Penulis: Fitriani, peserta LK3 Badko Riau-Kepri
Ternyata Indonesia justru menuai berkah dari perang dagang AS-China ini. Pasalnya selama Negeri Paman Sam menutup akses bagi perdagangan China, nilai ekspor Indonesia ke Amerika naik.
Sampai Januari 2021, surplus perdagangan Indonesia ke Amerika Serikat mencapai USD 6,5 miliar. Bila ini terus berlanjut hingga akhir tahun, bukan tidak mungkin nilainya bisa mencapai USD 13 miliar, melesat hingga lebih dari 30 persen.
Selain itu, selama masa pandemi dengan berbagai kebijakan pengurangan mobilitas, ekspor non migas Indonesia hanya turun USD 600 juta. Angka ini dinilai lebih baik dibandingkan penurunan ekspor yang terjadi pada tahun 2016 lalu.

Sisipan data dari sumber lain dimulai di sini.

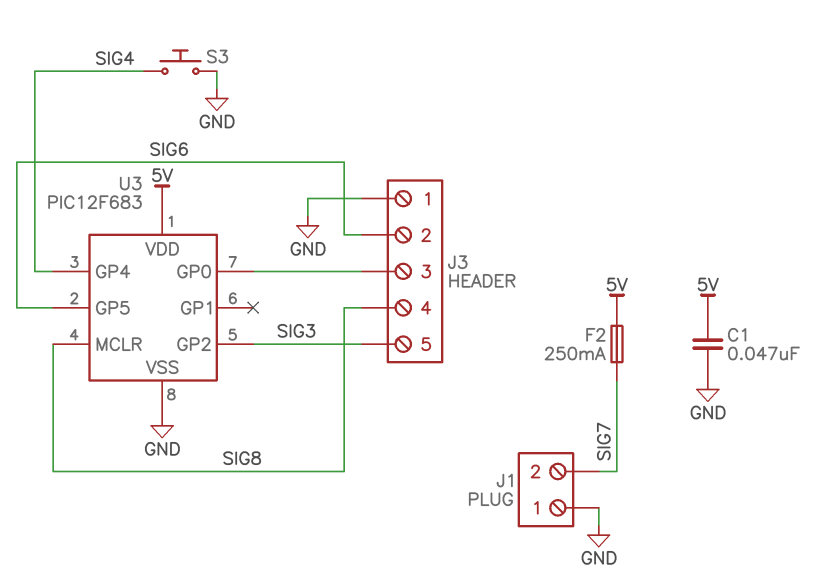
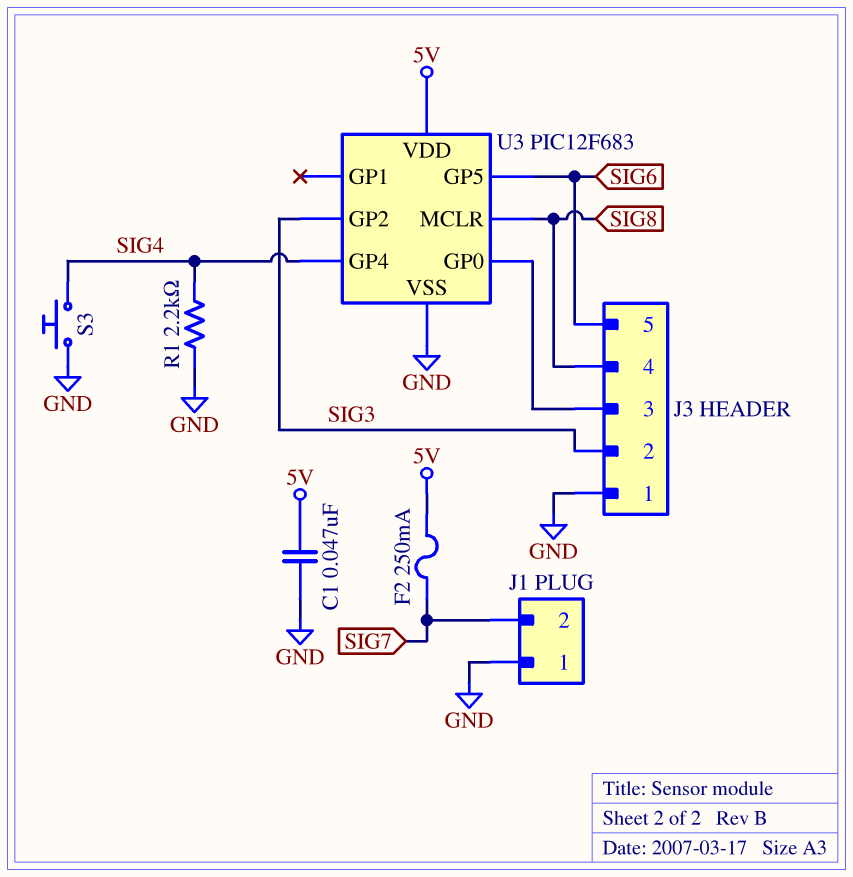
J3 pin 2: SIG6 -> SIG3
J3 pin 5: SIG3 -> SIG6
R1: none -> 2.2k (GND, SIG4)

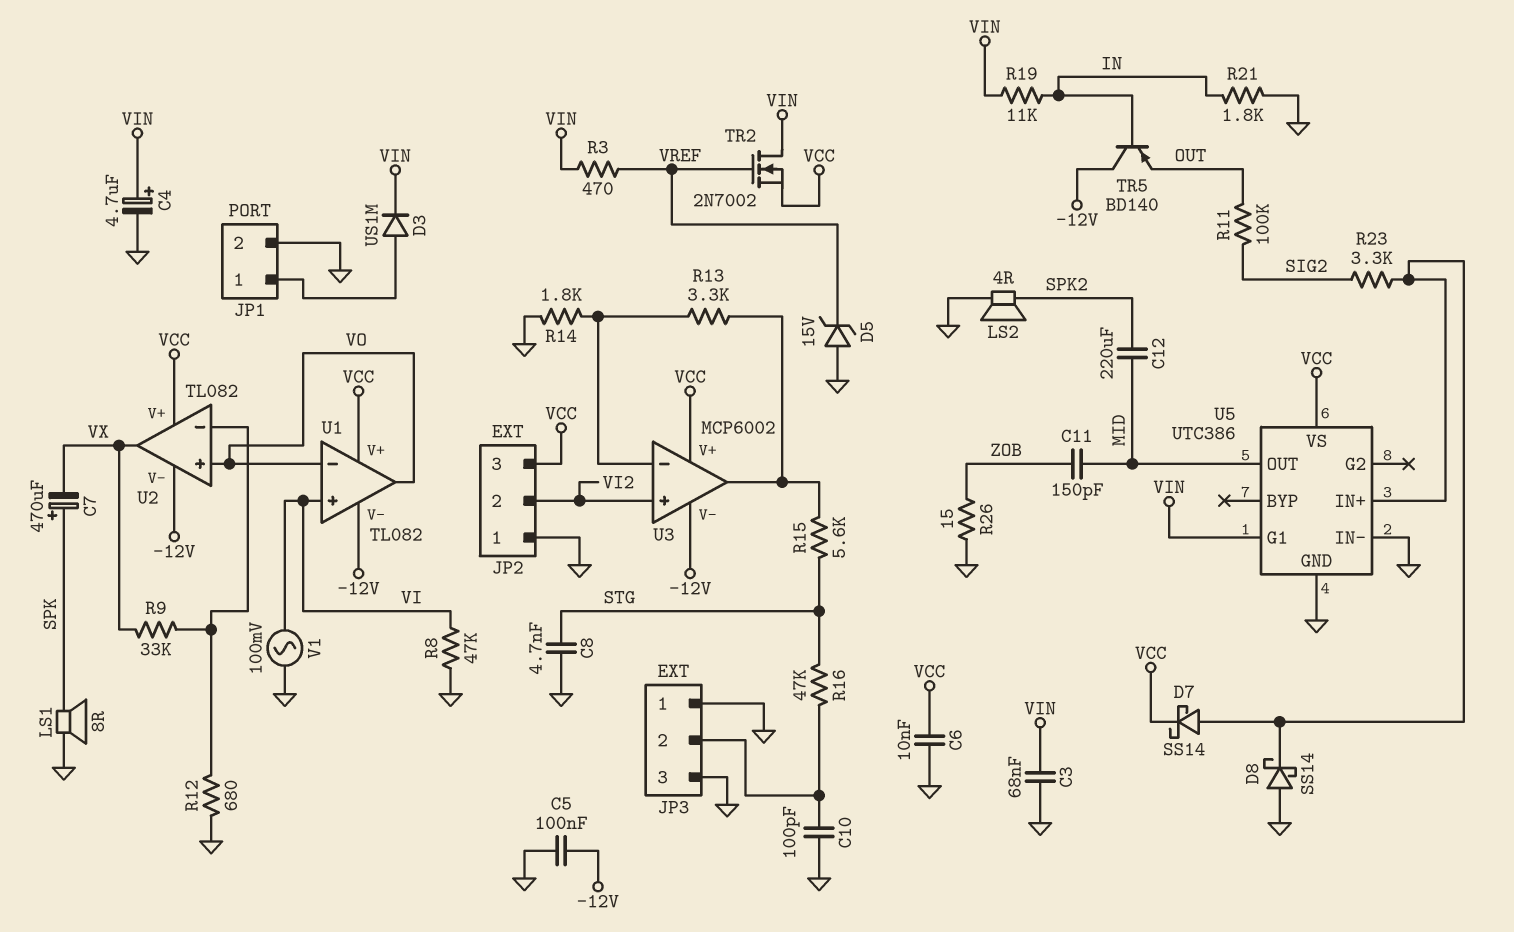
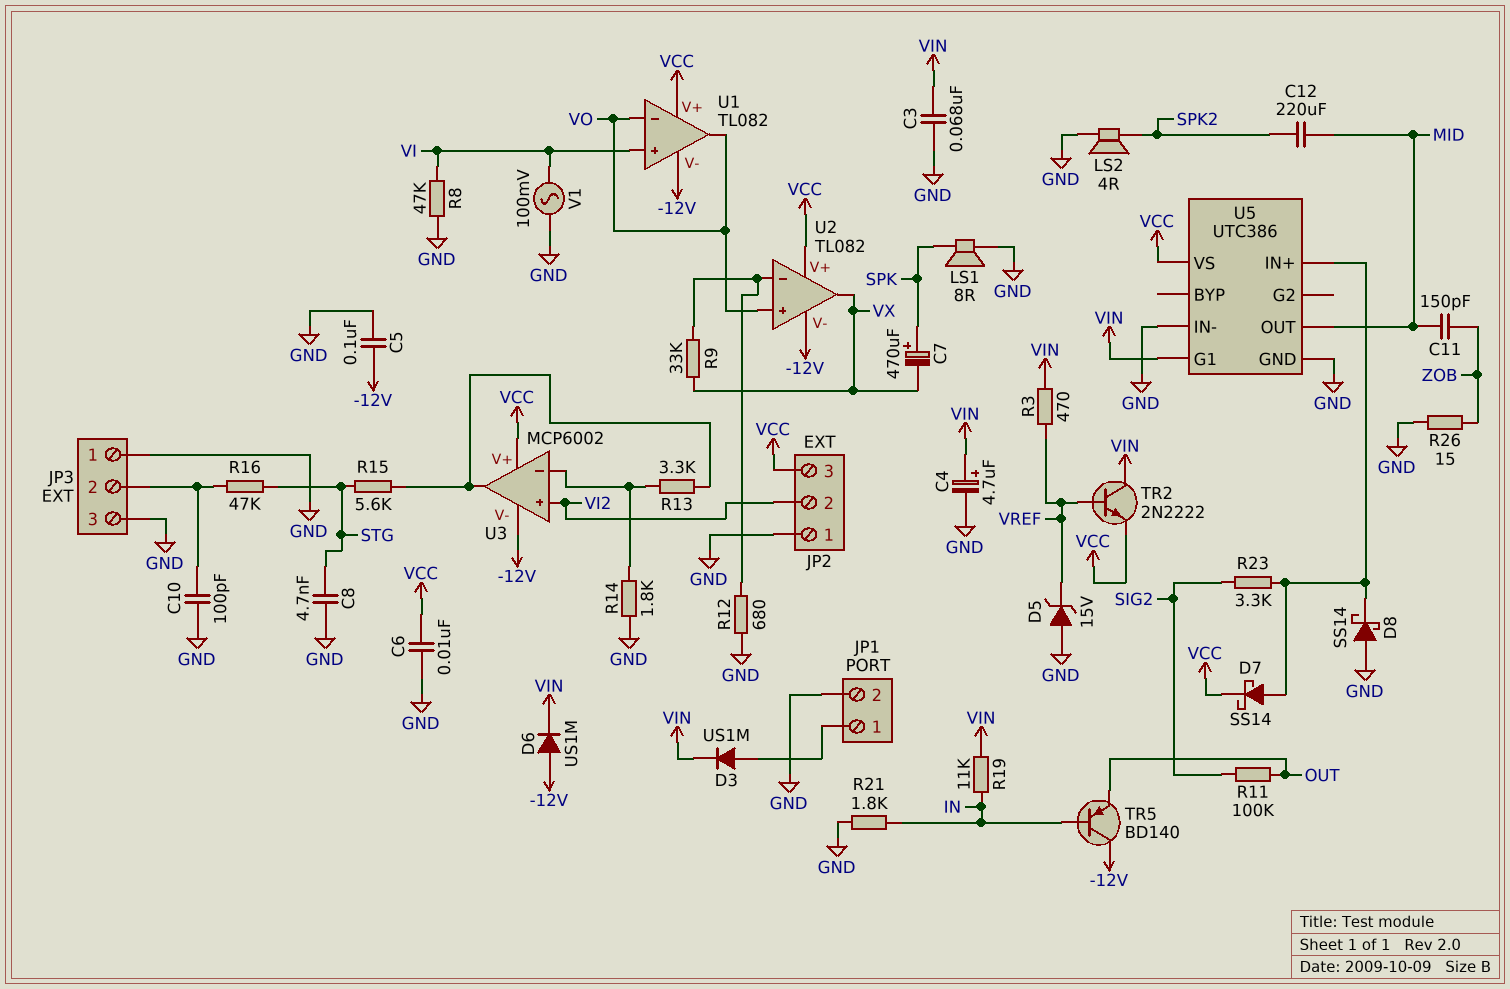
D6: none -> diode US1M (A -12V, K VIN)
TR2: NMOS 2N7002 (G VREF, D VIN, S VCC) -> NPN 2N2222 (B VREF, C VIN, E VCC)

Sementara itu kinerja impor mengalami pertumbuhan hingga 28 persen. angka ini tidak begitu menjadi masalah lantaran produk yang diimpor berupa bahan baku dan bahan pendukung dalam produksi industri manufaktur yang akan kembali di ekspor.
Selain itu, selama pandemi Covid-19 berlangsung Indonesia juga kebanjiran orderan produk ekspor. Hal ini disebabkan pabrik-pabrik di China dan Vietnam kewalahan, tak mampu menyediakan produk ekspor, sehingga pesanan produk tersebut lari ke Indonesia.

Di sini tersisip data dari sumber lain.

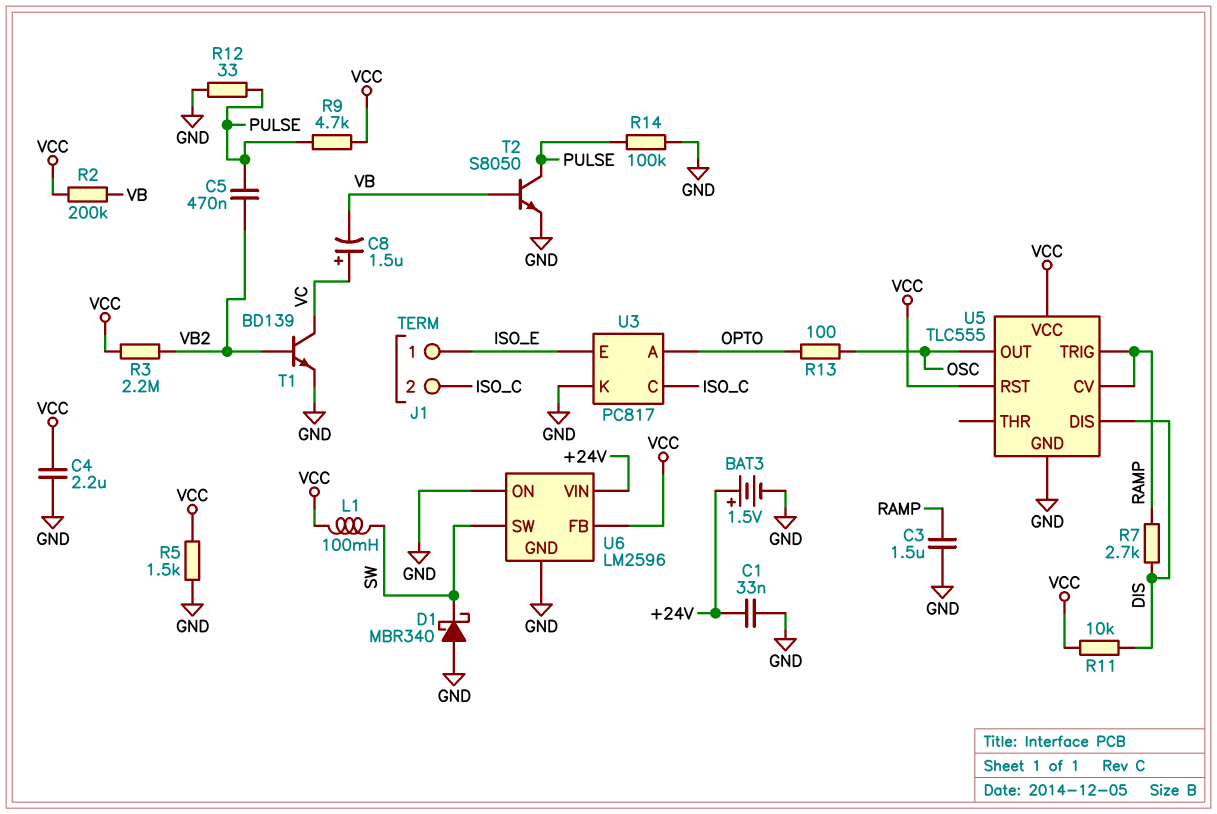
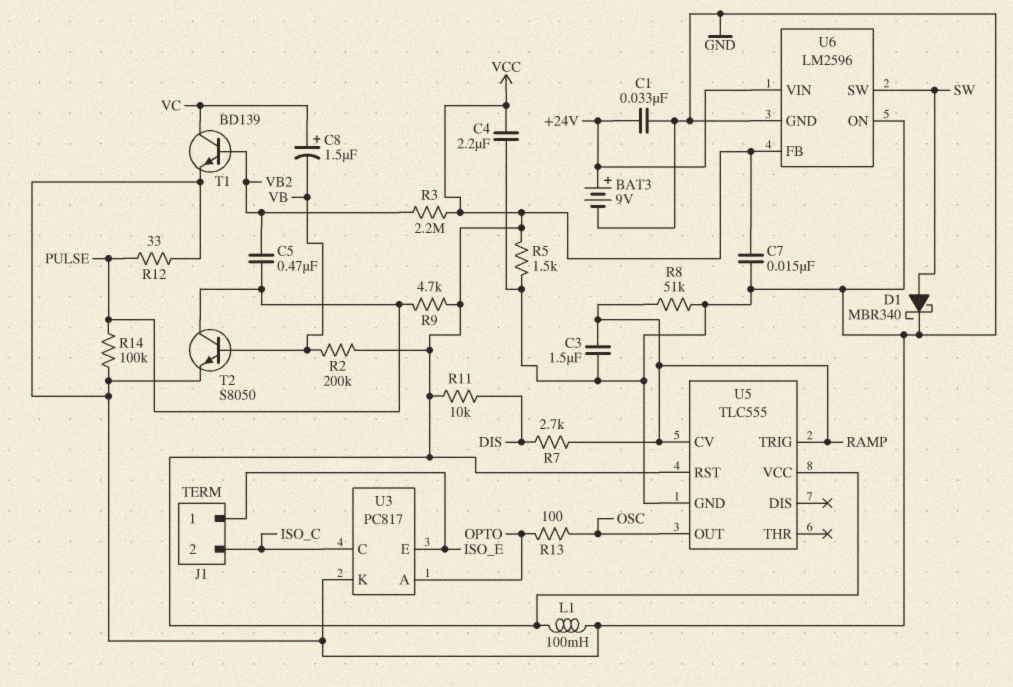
BAT3: 1.5V (plus +24V, minus GND) -> 9V (plus +24V, minus GND)
C7: none -> 15nF (GND, VCC)
D1: schottky MBR340 (A GND, K SW) -> schottky MBR340 (A SW, K GND)
L1: 100mH (SW, VCC) -> 100mH (GND, VCC)
R8: none -> 51k (GND, RAMP)
U5 pin DIS: DIS -> none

Di sisi lain, harus diakui tingkat ekspor produk UMKM Indonesia masih terbatas. Ini semata karena para pelaku UMKM di Indonesia masih mengalami berbagai kendala seperti akses menembus pasar ekspor, permodalan, jaringan dan kualitas produk yang kurang konsisten karena keterbatasan modal.
Namun, UMKM Indonesia memiliki keunggulan yang tidak banyak dimiliki orang lain, yakni inovasi. Tren inovasi ini menjadi barang mahal.
Sehingga pemerintah perlu memberikan dukungan dari berbagai kelemahan yang dimiliki UMKM untuk bisa bersaing di pasar global.